Another big challenge was what I call the "inside trim," distinguishing the solid oak pieces that line the inside opening of the cabinet, from the reclaimed exterior framing trim I put up the previous year. This was also far more complicated than I expected, partly because I didn't even think about These pieces. Since I used plywood shelving, I had to put up a decorative molding on the exposed side. That was reasonably simple. But all around the rest of the cabinet I put a 1.5x3/4" trim. I also had to make the base of the cabinet, which were several 3x3/4" boards making small boxes on the floor. All of this took about a week. Staining wasn't as time-consuming. I resanded the entire finished piece, used a wood-conditioner product, and my own color mixture using oil-based stain, all of which took about a day. Installing the cabinet door was a pain, and eventually the door will have to be remade. The euro-style flush hinges were larger than the stile, so when I bore out the hole for the hinge, I went all the way through the thin area of the raised panel.

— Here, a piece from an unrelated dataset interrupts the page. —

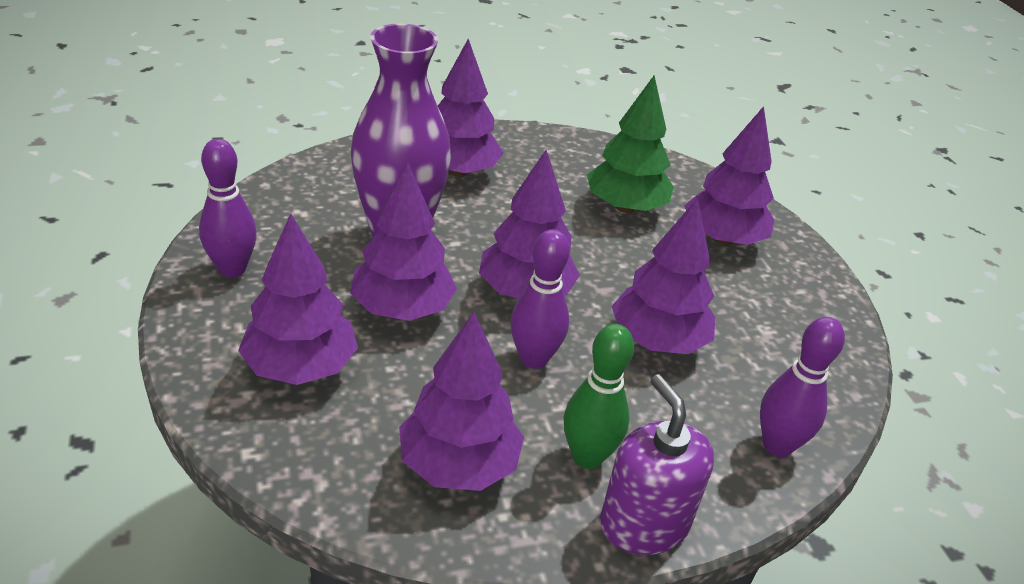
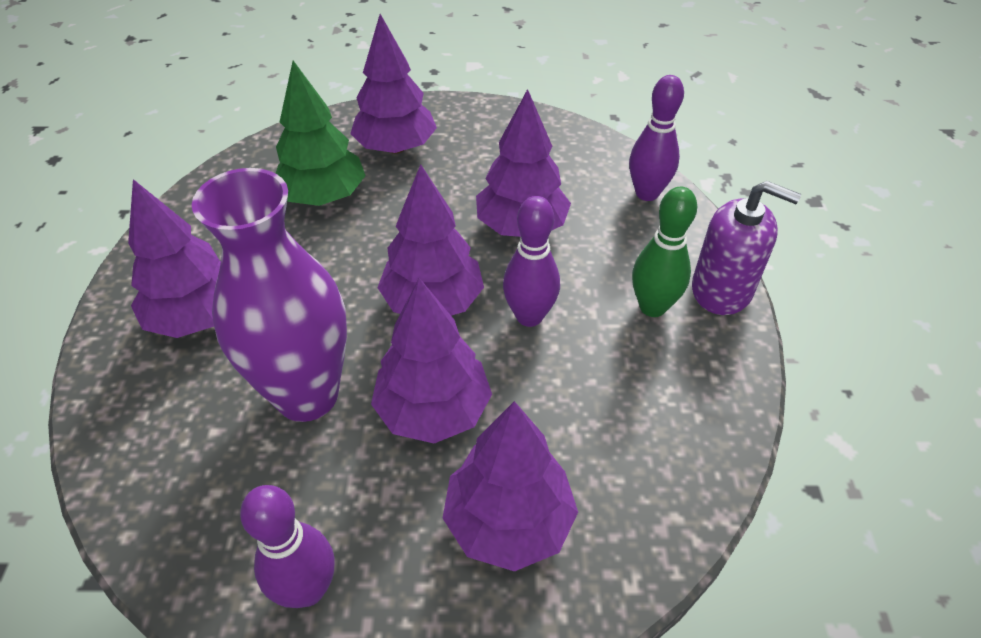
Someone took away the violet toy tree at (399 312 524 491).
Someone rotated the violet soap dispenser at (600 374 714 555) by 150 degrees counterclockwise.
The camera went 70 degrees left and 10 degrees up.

There wasn't extensive damage, so I was able to use wood fill and restain it. Unless you look close, you can't tell, but it's certainly an area of structural weakness for the door, which I'm sure is already unstable and weak since it's my first effort. But it seems fairly sturdy when I carried it around. Here is the final book case, about 2 months worth of work extended over about a year.

Right now this room is basically my tool storage room. The family who bought the house in the 1970s made this room into their kitchen. Originally, the room was the dining room. I am in the process of making it back into a dining room. It still looks mostly like my tool storage room, but finally, after 4 years, it's slowly starting to look like the beginnings of a dining room. Over the last several years I have received fancy kitchen display items from my family for Christmas, but I have had no place to put them, so they have all been put in a box. Now I finally have a place to put them.